However, the recent bank account closure of Nigel Farage, broadcaster and former politician, has drawn attention to de-banking and has highlighted its upward trajectory as a growing trend. The U.K. Financial Conduct Authority’s announcement in July on what it described as a new clampdown on unfair bank account closures will require banks to give longer notice of an account closure and explain their reasons for doing so.

The reasons a bank might discontinue its relationship with a customer and decide to close an account can be many, but generally relate to a perceived risk for the institution. This can be fraud risk, credit risk, reputational risk, or some other apparent risk — for instance stemming from the bank’s concerns about a lack of expertise in relation to a particular industry, business or country.

There have also been cases where banks close accounts simply for commercial reasons. For example, the perceived troublesome nature of a business customer’s account that involves frequent payments abroad, including to so-called risky countries, can mean that it ceases to be a worthwhile account to a bank if the customer decides to no longer deal with the bank for its foreign exchange requirements

Certain jurisdictions will attract greater scrutiny if banks deem them to be high risk, for example because they experience high levels of corruption, are subject to international sanctions, or have poor tax governance.

Transparency International eV, a nongovernment body founded by former employees of the World Bank, publishes a corruption perceptions index, which is a helpful guide to the various jurisdictions that might be deemed high risk.[1]

Given how severely banks can be prosecuted for falling foul of their anti-money laundering obligations, it is unsurprising that institutions prioritize compliance.

Banks have become hypersensitive as a result of the regulatory system in which they operate. This incentivizes over reporting, rather than an emphasis on undertaking more detailed and balanced assessments and evaluating all relevant factors in a particular case where an account is flagged as suspicious.

Unfortunately, customers get caught in the crossfire and can be left without access to their funds for some considerable time. A hasty and unjustified termination of a bank account can have significant consequences for businesses and individuals. It can disrupt their financial activities, lead to missed payments, affect credit ratings, and hinder business operations.

Further, when a bank closes an account, customers may face difficulty finding alternative banking options, especially if the closure is due to the bank’s risk assessment procedures. This can disproportionately affect businesses and individuals who may be considered higher risk, as discussed.

Provided that adequate notice has been given, there is little that customers can do when a bank decides to close their account. The banks’ terms and conditions usually give them powers to terminate customer relationships in a wide array of circumstances that rarely, if ever, require any wrongdoing on the customer’s part.

However, the U.K. Financial Ombudsman Service has made it clear that it requires banks to give reasonable notice of at least 30 days of an intention to close a personal bank account. This is intended to allow the customer sufficient time to make alternative banking arrangements, but it is recognized that a longer notice period may be appropriate for business customers.
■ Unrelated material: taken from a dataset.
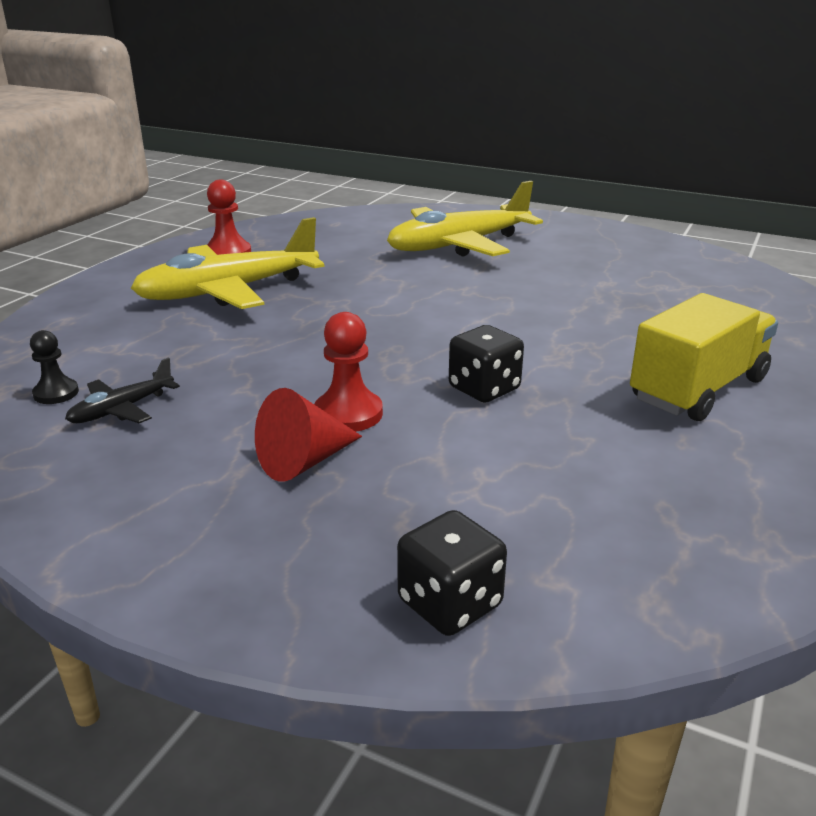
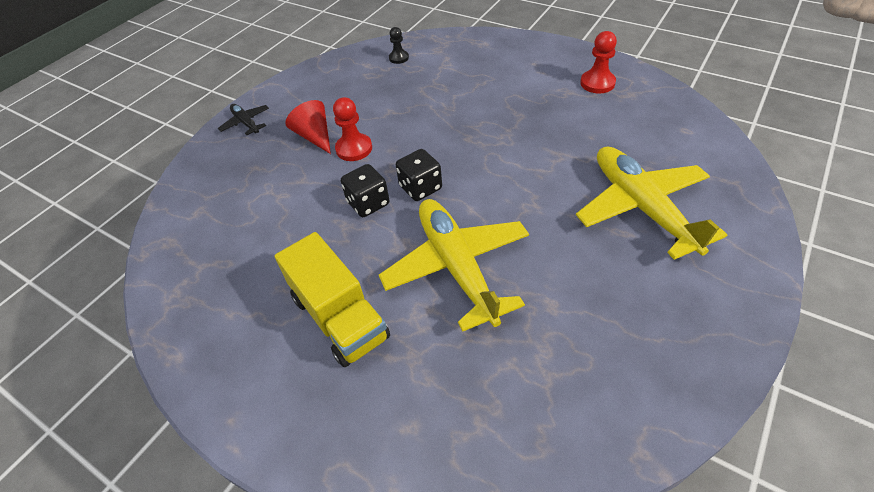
camera: 100 degrees right, 20 degrees up
(122, 409) = (378, 78): black plane -> black plane (246, 123)
(228, 291) = (524, 91): yellow plane -> yellow plane (457, 266)
(450, 603) = (201, 180): black dice -> black dice (420, 188)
The reasonableness of a bank’s conduct can be measured against its customer care obligations in FCA’s Banking Conduct of Businesses sourcebook. Under the sourcebook, a banking institution must in all circumstances pay due regard to the interests of its customers, treat them fairly and communicate information to them in a clear manner.

The FCA’s newly imposed consumer duty within the sourcebook also requires that banks “must act to deliver good outcomes for retail customers.”[2] This is intended to be a higher bar.

Particular care is required when dealing with a customer who might be in financial difficulty and the closure of a bank account at short notice could, for example, have a severe impact on an organization’s ability to continue trading.

Customers who consider a bank to have acted unreasonably can ask the ombudsman to review the bank’s decision. In response to a complaint, the ombudsman can order the bank to pay financial compensation up to £415,000 ($526,000) or take other steps. It is within the ombudsman’s powers to order that an account remain open or be reinstated.

However, the ombudsman can take anywhere between 12-18 months to investigate and resolve a complaint, so the reality is that, while potentially helpful in the long run for customers who have suffered financial losses because of a bank’s actions, the ombudsman provides no urgent relief for anyone facing imminent closure of their account.

In July, the FCA announced what it described as a new clampdown on unfair bank account closures. Under the proposed legislative changes, which have not yet been explained in any detail, banks will be required to give at least 90-days’ notice of an account closure and explain their reasons for doing so.

These measures will apply across the board to all bank account closures. However, according to the FCA, they are primarily focused on protecting freedom of expression and seem to be in direct response to growing concern that banks are terminating accounts because they disagree with peoples’ political beliefs.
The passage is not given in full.